To clarify let's begin with the "home" loan you currently have. This loan is most accurately described as a lien on the real estate you own. While this lien extends to all of the fixtures on the property, including the house, your mortgage is not just a loan on the house, but is a loan on the real estate...the property. The next thing to consider is that the order in which liens on real estate are recorded determine their superiority. So "double" mortgages is not the terminology used to describe two liens on the same property. The lien recorded first would be the first lien and a lien recorded second would be a second lien. The second lien and any more liens on a property recorded after the first would be junior liens to the first lien.

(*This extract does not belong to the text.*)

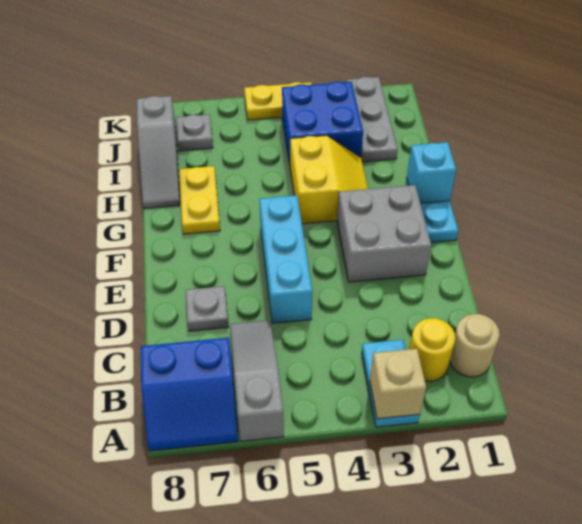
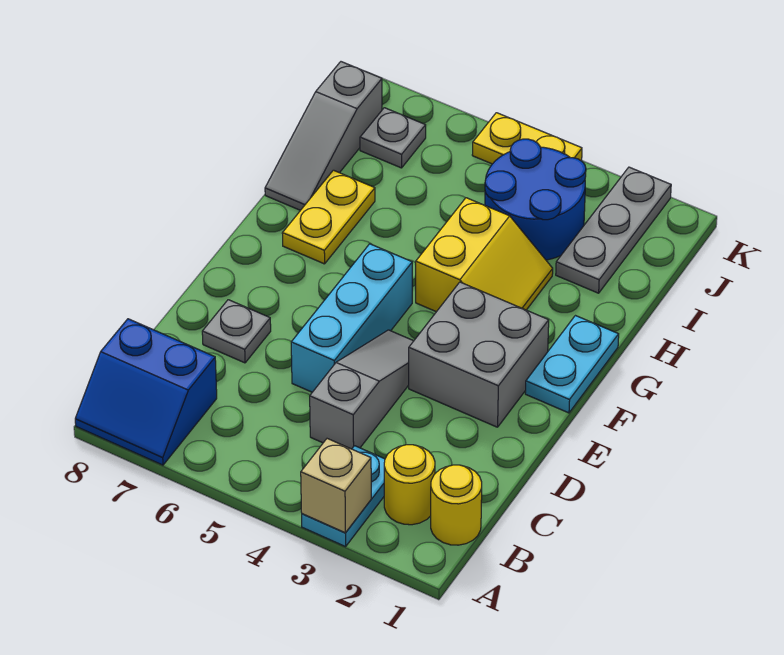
grey slope A6:C6 level 1 top A -> grey slope C4:E4 level 1 top C
tan round brick B1 level 1 -> yellow round brick B1 level 1
cyan brick G1 level 2 -> none
blue brick I3:J4 level 1 -> blue round brick I3:J4 level 1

So with that information in mind let's look at what you want to do which is finance a manufactured home on land you own. Assuming the loan you already have on your real estate, the first lien, was made on improved property, including the house that currently exists, your loan agreement probably includes a provision that you must keep the house in good condition and not remove the fixtures or allow them to become "junk." Additionally any improvements you make to the property become fixtures to the real estate and any liens on the property include all the fixtures and improvements even if those improvements were made after the lien was recorded. So if you improve the your property by adding a manufactured home, your current "home" loan is also is a lien on the manufactured home.
A manufactured home implies that a mobile home that is on wheels and has a title is moved to a site; permanently attached to the real estate site; and the title surrendered. This makes the manufactured home part of the real property upon which it is located. In this case any lien on the real estate to finance improving the property by adding the manufactured home would be subject to any prior liens on the real estate...your current first lien for example. A lender financing this improvement would have to be willing to make the loan as a second or junior lien. If the lender is unwilling to make the loan as a second lien the solution is make the loan to improve the property large enough to include paying off the current first lien on the property, the cost of the tear down, and the cost of the manufactured home. This way your current home loan is paid off and the balance becomes part of the new loan that is used to purchase and install the manufactured home.
Another way to finance a mobile home is to not surrender the title but to finance the mobile home without it becoming a fixture to the property. This would be a lien on the title of the mobile home and the lien on the real property would not extend to the mobile home...just like parking your car in the driveway of your home does not make for an improvement to your real estate and does not extend the lien on your real property to your car. The problem with this approach is that it doesn't solve your problem of having to tear down an improvement to the property that might violate your current real estate loan agreement. Also this type of financing may be more expensive that a real estate loan.
The challenges described above are not unusual to financing manufactured homes. If the dealers that sell manufactured homes were not able to manage these obstacles they would only be able to sell their product to people that could pay cash. So the first place to start is with the dealer from which you intend to purchase the manufactured home. They should be able to refer you to lenders that are willing to finance manufactured housing.
One other thing you may want to consider is to build a new "stick built" home on your property. This would be accomplished by getting a construction loan that allows draws from a line of credit to finance improvements to the property. The first draw would pay off the current lien on the property establishing the construction loan as the first lien. Then as the old home was torn down and the new home built, your contractor would be paid by draws taken from your construction loan. Once the new home is constructed and ready to occupy the construction loan is paid off with permanent financing that is arranged and part of the construction loan process.
Good luck with your endeavor.
Note that the information contained in this post is general in nature and not to be construed as legal advice. For legal advice specific to your situation consult with a competent legal adviser.